I do not quite follow your 26 +/- 1... the error bar can't possibly be +/- 1 with a total of 3200 games. You have to get up to the million game level to get that kind of confidence... Here's one recent example:

Code: Select all

   1 Toga2             2672    2    3 194550   60%  2600   25%
   2 Glaurung 2.2      2664    3    2 194550   59%  2600   24%
almost 200,000 games, and a 5 elo error bar. 800,000 games wil drop that to 2.5 or so.
krazyken

Re: Testing: More Opponents Or More Positions

Post by krazyken »

bob wrote:
krazyken wrote:
bob wrote:
The problem is the error bar for 1600 games. It is _way_ too big to catch most X vs X+1 results accurately. If you use BayesElo, it will give you the error bar. you are running 1/20th the number of games I use for these tests most of the time, and with 32,000 games the error bar is in the range +/- 4 to 5. Unless your changes are +10 or better, 32,000 games won't be enough.
Not entirely accurate, even though the error bars overlap, it's still possible to determine with reasonable probability if one version is better than the other. This requires looking at the area of the overlap of the two distributions. If you use BayesELO you can see these probabilities with the LOS command.
with 32K games, the error bar is roughly +/- 5, 8K games is roughly +/- 10, 2K games is +/- 20.

If you have a 2-3-4 elo change, you are not going to get any confidence that X+1 is better than X, the error bars are going to almost completely overlap. How would you evaluate 2600+/- 20, and 2602+/-20?
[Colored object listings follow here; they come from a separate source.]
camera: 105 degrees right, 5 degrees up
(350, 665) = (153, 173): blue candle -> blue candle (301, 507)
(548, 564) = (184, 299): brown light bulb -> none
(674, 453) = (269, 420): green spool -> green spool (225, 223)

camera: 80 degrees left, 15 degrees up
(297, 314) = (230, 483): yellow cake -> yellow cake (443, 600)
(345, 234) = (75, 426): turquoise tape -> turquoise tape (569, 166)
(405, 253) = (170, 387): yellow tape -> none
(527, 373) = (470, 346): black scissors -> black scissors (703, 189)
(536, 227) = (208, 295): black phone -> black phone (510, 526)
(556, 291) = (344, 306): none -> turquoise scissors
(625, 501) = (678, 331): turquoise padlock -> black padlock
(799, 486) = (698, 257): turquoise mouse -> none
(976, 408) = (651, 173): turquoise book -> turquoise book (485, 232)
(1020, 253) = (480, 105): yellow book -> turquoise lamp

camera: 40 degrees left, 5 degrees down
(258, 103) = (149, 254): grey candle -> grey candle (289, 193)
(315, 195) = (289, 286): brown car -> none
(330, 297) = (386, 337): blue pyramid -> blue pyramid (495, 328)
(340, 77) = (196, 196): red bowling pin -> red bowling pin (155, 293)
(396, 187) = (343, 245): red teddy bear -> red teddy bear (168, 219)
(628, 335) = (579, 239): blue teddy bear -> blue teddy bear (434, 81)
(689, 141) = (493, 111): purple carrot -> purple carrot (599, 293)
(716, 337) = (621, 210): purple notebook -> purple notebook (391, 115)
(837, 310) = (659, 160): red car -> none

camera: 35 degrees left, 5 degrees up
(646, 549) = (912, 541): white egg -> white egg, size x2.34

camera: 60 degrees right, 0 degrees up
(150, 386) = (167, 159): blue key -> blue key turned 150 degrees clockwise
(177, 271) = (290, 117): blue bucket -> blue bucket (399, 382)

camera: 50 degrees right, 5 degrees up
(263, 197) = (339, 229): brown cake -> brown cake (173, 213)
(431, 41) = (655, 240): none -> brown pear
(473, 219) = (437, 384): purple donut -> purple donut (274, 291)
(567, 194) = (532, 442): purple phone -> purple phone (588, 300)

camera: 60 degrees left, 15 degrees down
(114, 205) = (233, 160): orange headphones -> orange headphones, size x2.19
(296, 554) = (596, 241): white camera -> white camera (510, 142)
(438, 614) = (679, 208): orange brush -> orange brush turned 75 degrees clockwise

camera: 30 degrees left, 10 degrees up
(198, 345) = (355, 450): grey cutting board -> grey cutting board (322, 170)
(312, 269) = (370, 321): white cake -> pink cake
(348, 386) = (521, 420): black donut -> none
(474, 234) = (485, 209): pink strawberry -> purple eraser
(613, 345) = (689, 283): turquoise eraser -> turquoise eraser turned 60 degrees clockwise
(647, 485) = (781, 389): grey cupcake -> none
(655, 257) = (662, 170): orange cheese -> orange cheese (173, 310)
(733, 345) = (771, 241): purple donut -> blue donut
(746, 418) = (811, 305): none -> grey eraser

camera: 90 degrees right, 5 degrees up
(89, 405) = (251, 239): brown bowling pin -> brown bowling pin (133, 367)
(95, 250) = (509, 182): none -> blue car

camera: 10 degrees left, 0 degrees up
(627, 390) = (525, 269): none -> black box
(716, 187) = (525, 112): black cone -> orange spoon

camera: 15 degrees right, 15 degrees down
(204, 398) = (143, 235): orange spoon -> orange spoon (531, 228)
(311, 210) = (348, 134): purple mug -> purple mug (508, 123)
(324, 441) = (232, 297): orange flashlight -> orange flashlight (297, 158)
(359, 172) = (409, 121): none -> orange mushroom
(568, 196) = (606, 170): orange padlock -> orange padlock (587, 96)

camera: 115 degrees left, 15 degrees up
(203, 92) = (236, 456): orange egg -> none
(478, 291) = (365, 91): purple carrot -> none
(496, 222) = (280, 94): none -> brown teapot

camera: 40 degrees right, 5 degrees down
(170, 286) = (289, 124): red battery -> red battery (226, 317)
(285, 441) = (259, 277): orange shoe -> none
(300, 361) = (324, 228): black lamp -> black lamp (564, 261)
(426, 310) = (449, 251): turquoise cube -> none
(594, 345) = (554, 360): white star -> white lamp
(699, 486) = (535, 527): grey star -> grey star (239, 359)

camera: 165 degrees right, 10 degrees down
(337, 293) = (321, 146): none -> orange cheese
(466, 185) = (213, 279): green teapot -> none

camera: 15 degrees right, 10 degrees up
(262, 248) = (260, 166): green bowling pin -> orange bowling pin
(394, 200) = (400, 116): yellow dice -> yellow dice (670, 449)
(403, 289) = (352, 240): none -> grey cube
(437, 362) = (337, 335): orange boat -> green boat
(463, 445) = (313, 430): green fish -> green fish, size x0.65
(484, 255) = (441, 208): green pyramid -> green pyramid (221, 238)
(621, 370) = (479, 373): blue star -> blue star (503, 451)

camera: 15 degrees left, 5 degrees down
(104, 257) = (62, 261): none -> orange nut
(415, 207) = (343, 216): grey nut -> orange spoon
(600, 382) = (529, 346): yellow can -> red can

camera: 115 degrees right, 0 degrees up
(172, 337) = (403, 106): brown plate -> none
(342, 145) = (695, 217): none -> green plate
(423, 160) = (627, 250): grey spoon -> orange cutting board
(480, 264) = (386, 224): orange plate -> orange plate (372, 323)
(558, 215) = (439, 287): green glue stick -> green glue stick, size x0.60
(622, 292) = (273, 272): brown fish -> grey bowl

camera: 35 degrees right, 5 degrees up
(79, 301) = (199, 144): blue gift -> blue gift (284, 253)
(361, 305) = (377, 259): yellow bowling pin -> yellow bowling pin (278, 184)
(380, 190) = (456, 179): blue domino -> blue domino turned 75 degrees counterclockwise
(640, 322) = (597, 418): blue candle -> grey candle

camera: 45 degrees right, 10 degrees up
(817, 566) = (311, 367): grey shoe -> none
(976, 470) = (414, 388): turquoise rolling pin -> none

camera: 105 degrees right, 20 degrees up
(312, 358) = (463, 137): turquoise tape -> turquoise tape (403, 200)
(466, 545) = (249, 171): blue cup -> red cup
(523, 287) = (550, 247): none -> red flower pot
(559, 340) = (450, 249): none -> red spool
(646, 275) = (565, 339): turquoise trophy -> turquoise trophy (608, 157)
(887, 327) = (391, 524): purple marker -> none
The +/-20 is simply too big.. If this were 2600+/-20 and 2630+/-20 you might be more confident that the change is better. But 2600+/-20 and 2605+/-20 doesn't fill me with confidence.

Hence my comments...
I understand that of course, but most people are not trying to measure elo change that small. The amount of time required to measure a change that small it is usually better off to declare them equal and move on to something else.
bob
Posts: 20943
Joined: Mon Feb 27, 2006 7:30 pm
Location: Birmingham, AL

Re: Testing: More Opponents Or More Positions

Post by bob »

krazyken wrote:
bob wrote:
krazyken wrote:
bob wrote:
The problem is the error bar for 1600 games. It is _way_ too big to catch most X vs X+1 results accurately. If you use BayesElo, it will give you the error bar. you are running 1/20th the number of games I use for these tests most of the time, and with 32,000 games the error bar is in the range +/- 4 to 5. Unless your changes are +10 or better, 32,000 games won't be enough.
Not entirely accurate, even though the error bars overlap, it's still possible to determine with reasonable probability if one version is better than the other. This requires looking at the area of the overlap of the two distributions. If you use BayesELO you can see these probabilities with the LOS command.
with 32K games, the error bar is roughly +/- 5, 8K games is roughly +/- 10, 2K games is +/- 20.

If you have a 2-3-4 elo change, you are not going to get any confidence that X+1 is better than X, the error bars are going to almost completely overlap. How would you evaluate 2600+/- 20, and 2602+/-20?

The +/-20 is simply too big.. If this were 2600+/-20 and 2630+/-20 you might be more confident that the change is better. But 2600+/-20 and 2605+/-20 doesn't fill me with confidence.

Hence my comments...
I understand that of course, but most people are not trying to measure elo change that small. The amount of time required to measure a change that small it is usually better off to declare them equal and move on to something else.
There are many programs where changes of +20 are going to be _very_ rare. Brian's program is not brand new. Most changes are evolutionary in nature, not revolutionary. If you can't pick up small changes, you will reach a very quick plateau and never move forward because _every_ change is small and your idea would cause you to throw out good changes or keep bad ones with equal probability.

Crafty 23.0 was a clear +70 Elo improvement over 22.x. But no single change was even +10. Most were less than +5.